The sweeping new rule (the advance version is more than 1,400 pages) addresses numerous aspects of program requirements and responds to the nearly 900 comments received from the public in response to the June 1, 2015 proposed rule. Among other things, the final rule:
- Requires that Medicaid and CHIP managed care plans calculate and report a medical loss ratio (MLR), with standards that are generally consistent with the standards applied by MA plans and the private market. The rule requires capitation rates to be developed in a manner so that managed care plans can be expected to reasonably achieve at least an 85% MLR, and MLR reports for prior years must be taken into account.
- Aligns certain Medicaid and CHIP managed care appeals policies and procedures with MA and private market processes.
- Strengthens Medicaid managed care network provider screening and enrollment requirements and plan program integrity responsibilities.
- Establishes requirements for states when setting and monitoring Medicaid and CHIP managed care network adequacy standards (such as time and distance standards for primary and specialty care providers), but gives state flexibility to set the actual standards.
- Strengthens beneficiary protections, including provisions related to beneficiary enrollment and disenrollment and coordination and continuity of care.

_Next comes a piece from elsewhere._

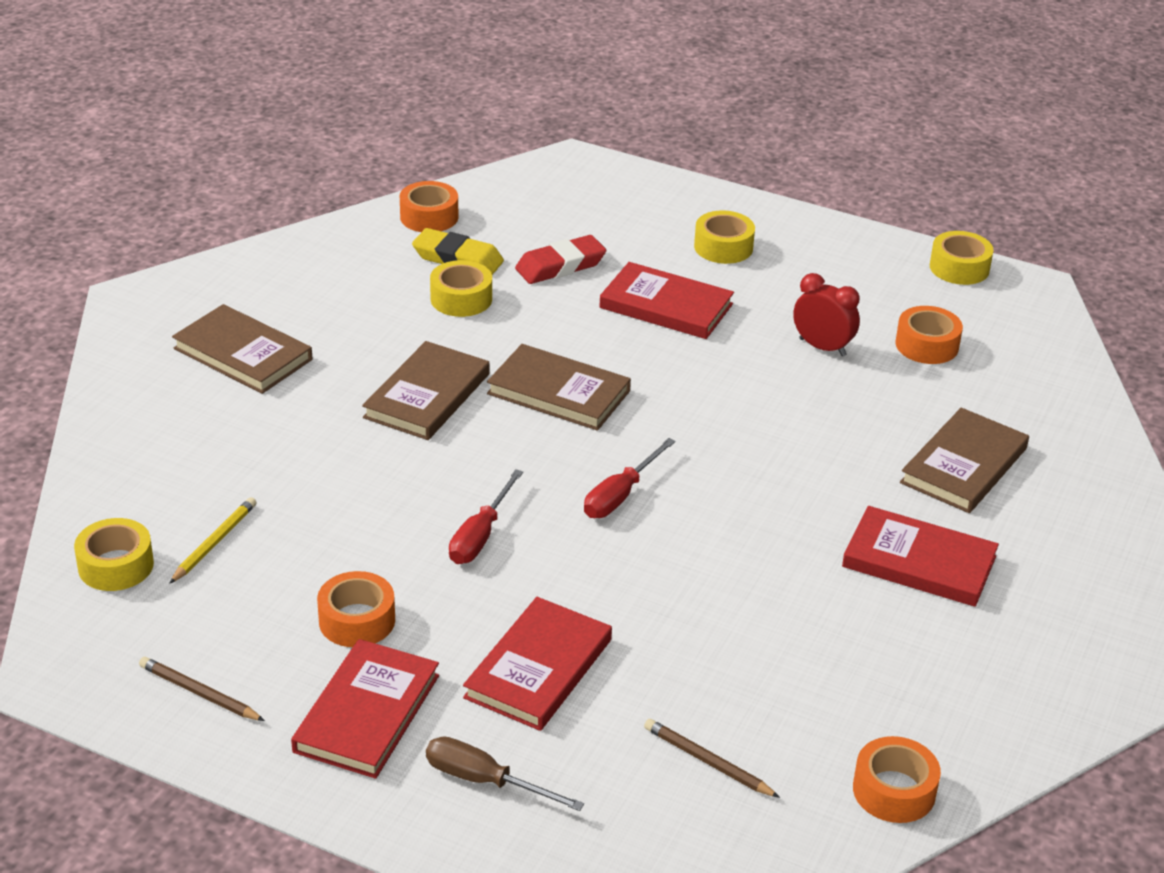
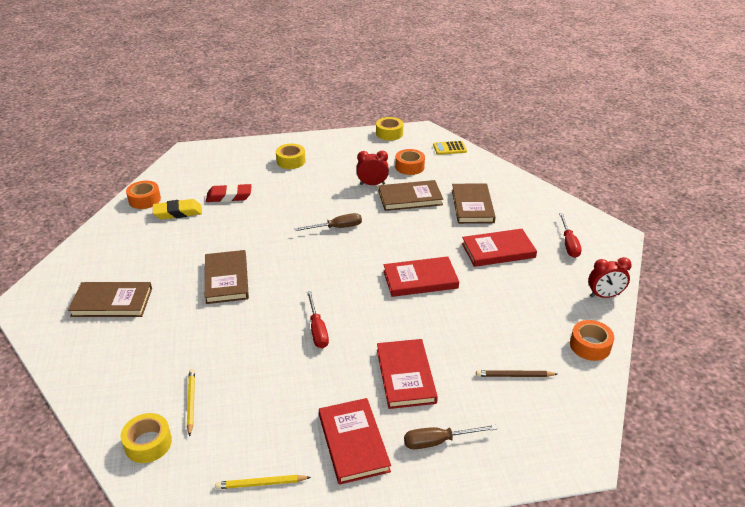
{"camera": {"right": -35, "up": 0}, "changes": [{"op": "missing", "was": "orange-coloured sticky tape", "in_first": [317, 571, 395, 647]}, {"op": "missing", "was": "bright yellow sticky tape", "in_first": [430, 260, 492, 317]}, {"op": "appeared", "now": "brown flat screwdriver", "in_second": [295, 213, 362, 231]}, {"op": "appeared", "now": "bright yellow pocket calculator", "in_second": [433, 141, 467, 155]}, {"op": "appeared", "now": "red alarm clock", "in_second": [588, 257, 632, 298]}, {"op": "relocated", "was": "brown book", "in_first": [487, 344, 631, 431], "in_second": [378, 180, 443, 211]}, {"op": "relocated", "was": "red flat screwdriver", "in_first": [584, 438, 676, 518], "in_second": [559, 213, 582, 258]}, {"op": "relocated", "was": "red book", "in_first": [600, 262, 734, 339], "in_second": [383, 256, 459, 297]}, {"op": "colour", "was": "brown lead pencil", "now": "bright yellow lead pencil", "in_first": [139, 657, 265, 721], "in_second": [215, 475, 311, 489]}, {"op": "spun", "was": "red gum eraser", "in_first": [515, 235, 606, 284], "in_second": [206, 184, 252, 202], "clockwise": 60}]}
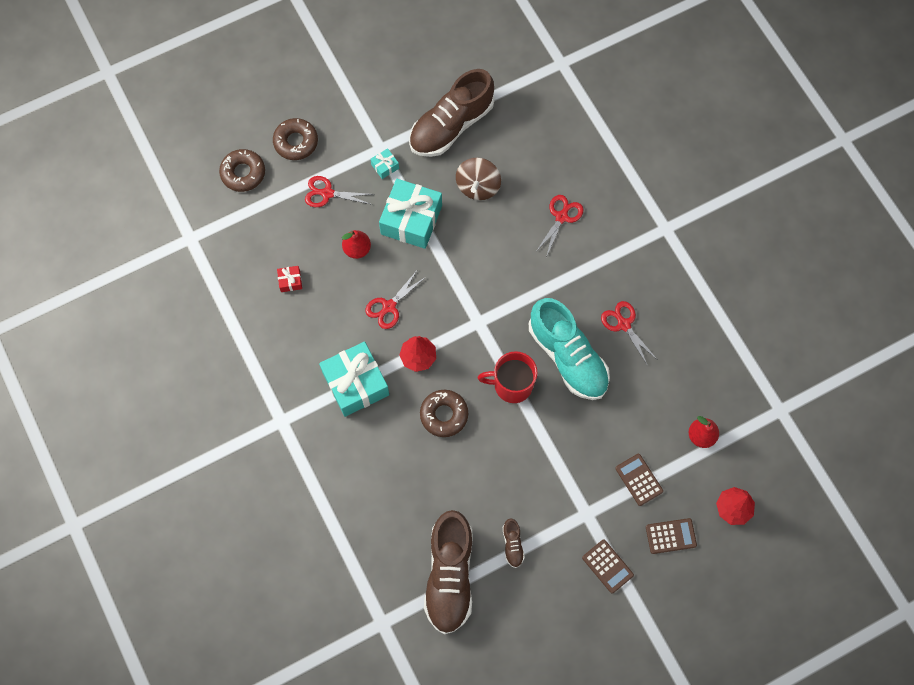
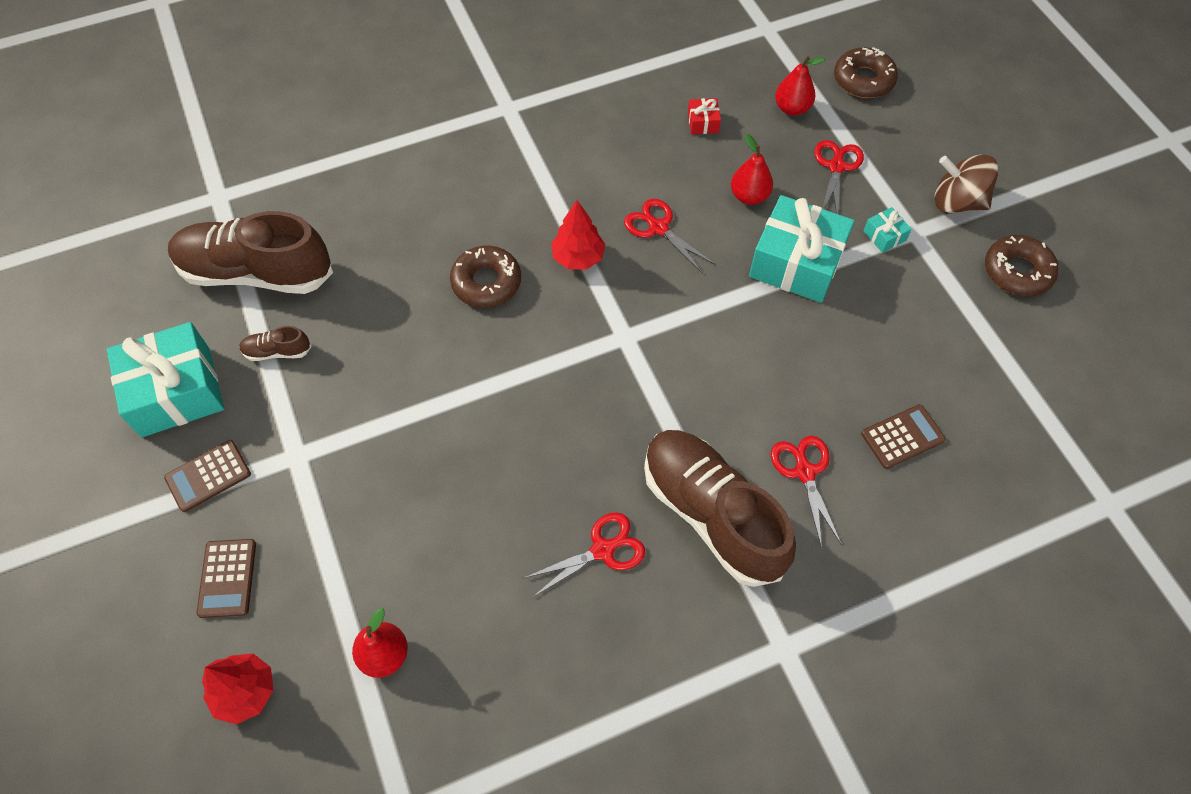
{"camera": {"right": 95, "up": -10}, "changes": [{"op": "missing", "was": "red mug", "in_first": [478, 351, 538, 403]}, {"op": "missing", "was": "turquoise lace-up shoe", "in_first": [529, 298, 610, 400]}, {"op": "appeared", "now": "red pear fruit", "in_second": [775, 56, 826, 116]}, {"op": "relocated", "was": "brown doughnut", "in_first": [273, 118, 318, 160], "in_second": [985, 235, 1059, 296]}, {"op": "relocated", "was": "turquoise gift", "in_first": [319, 341, 389, 417], "in_second": [107, 322, 224, 437]}, {"op": "relocated", "was": "brown lace-up shoe", "in_first": [409, 69, 495, 157], "in_second": [644, 430, 796, 587]}, {"op": "relocated", "was": "brown toy top", "in_first": [456, 158, 501, 200], "in_second": [934, 154, 999, 213]}, {"op": "relocated", "was": "brown pocket calculator", "in_first": [615, 454, 663, 506], "in_second": [861, 404, 946, 469]}, {"op": "spun", "was": "red shears", "in_first": [535, 195, 583, 257], "in_second": [771, 436, 842, 549], "clockwise": -135}]}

- Promotes delivery reforms, such as clarifying that states can encourage managed care plans, through their contractual agreements, to develop and participate in delivery reform or performance improvement initiatives such as patient-centered medical homes and provider health information exchange initiatives.
- Codifies CMS policies guiding delivery of LTSS through managed care plans.
- Updates options available to states and Medicaid and CHIP managed care plans to communicate with beneficiaries.
The provisions of the rule have various implementation dates, which are spelled out in a CMS fact sheet.